The Problem
Service desk teams handle large volumes of tickets every day. Priority levels, SLA compliance, and resolution times are tracked — but user sentiment is not. How a customer actually felt about their experience was anecdotal at best, entirely invisible at worst.
The consequences were predictable: dissatisfied users were identified late, escalations were handled reactively, and there was no systematic way to correlate service performance with how users perceived it. Management could see that tickets were being closed, but couldn't see whether users were walking away satisfied or frustrated.
What We Built
End-to-End AI Sentiment Pipeline
We designed and built a fully automated sentiment prediction pipeline — from data ingestion through to Power BI visualisation — with a fine-tuned transformer model at its core. The system processes both historical tickets (for trend analysis) and new tickets as they arrive (for live operational monitoring).
ServiceNow Data Ingestion
Ticket data is retrieved directly from ServiceNow via REST API. The system captures a rich set of ticket attributes — not just the description, but the full context needed to understand sentiment accurately:
- Short description and full description
- Comments and work notes
- Priority, escalation flags, and SLA indicators
- Assigned agent and business service
- Opened and closed timestamps, resolution time
- User, company, and system class name
This breadth of data ensures the model works from real ticket context — not isolated text snippets stripped of the information that makes them interpretable.
Sentiment Definition and Labelling
Before training, we established a clear and consistent sentiment definition aligned with operational decision-making:
- Positive sentiment: Tickets reflecting satisfaction — labelled Good or Great
- Negative sentiment: Tickets reflecting dissatisfaction — labelled OK or Bad
Approximately 1,000 historical tickets were manually reviewed and labelled by domain experts to create a reliable, balanced training dataset. This upfront labelling investment is what made the model genuinely useful — rather than a generic sentiment classifier trained on unrelated data.
Model Selection and Training
We evaluated three candidate models before selecting the final approach:
The selected model is a fine-tuned DistilBERT (uncased) transformer — a modern, lightweight transformer architecture optimised for natural language classification tasks. It was trained on the labelled ticket dataset, with care taken to balance positive and negative examples to reduce prediction bias.

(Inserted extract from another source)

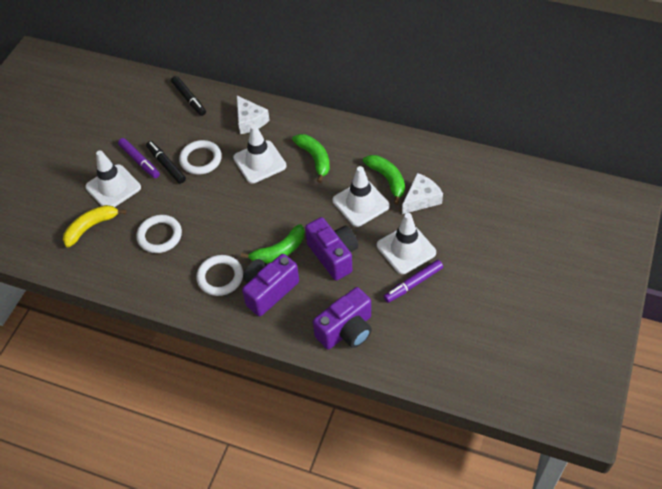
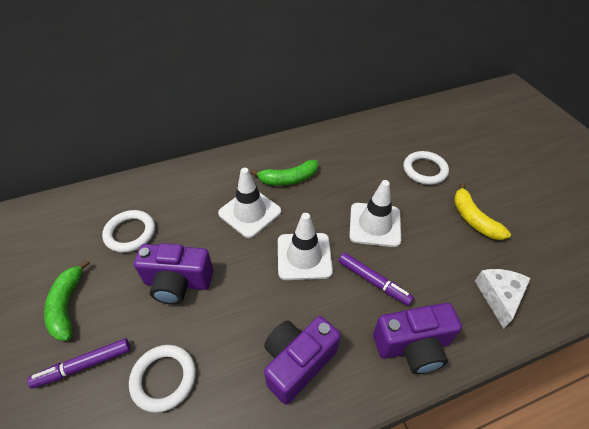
black marker: 2 -> 0
green banana: 3 -> 2
white cheese: 2 -> 1
white traffic cone: 4 -> 3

Automated Prediction Workflow
The prediction pipeline runs automatically on a schedule:
- Ticket data is retrieved from ServiceNow via REST API
- Relevant fields are preprocessed and prepared for the model
- Text data is passed to the fine-tuned DistilBERT model
- Each ticket is classified as positive or negative sentiment
- Results are stored and made available to the reporting layer
- Power BI datasets are refreshed automatically
The entire process — from new ticket arriving in ServiceNow to sentiment appearing in a Power BI dashboard — requires zero manual intervention.
Power BI Reporting
The dashboard layer translates AI outputs into operational insight. Service managers can track sentiment trends over time, identify which services or ticket categories consistently generate negative sentiment, and correlate SLA compliance with user experience — giving them the evidence base to prioritise improvement initiatives where they'll have the most impact.
Tech Stack
The Results
Service managers now have a live, quantified view of user sentiment across their ticket queue — something that previously didn't exist. Dissatisfied users are identified proactively rather than after an escalation. The SLA-sentiment correlation gives leadership a more complete picture of service quality than SLA compliance alone ever could. And because the pipeline is fully automated, the insight is always current.
Key Takeaways
- Sentiment analysis on service tickets is only as good as the labelling. Investing time in expert-reviewed, domain-specific labels is what separates a genuinely useful model from a generic one.
- Transformer models aren't just more accurate than traditional classifiers for text — they understand context. A ticket that says "finally resolved" reads very differently depending on what came before it. DistilBERT handles that nuance; Random Forest does not.
- The value of AI in operational reporting isn't the model accuracy number — it's the decisions the model enables. Connecting sentiment to SLA data and surfacing it in dashboards that service managers already use is what makes the insight actionable.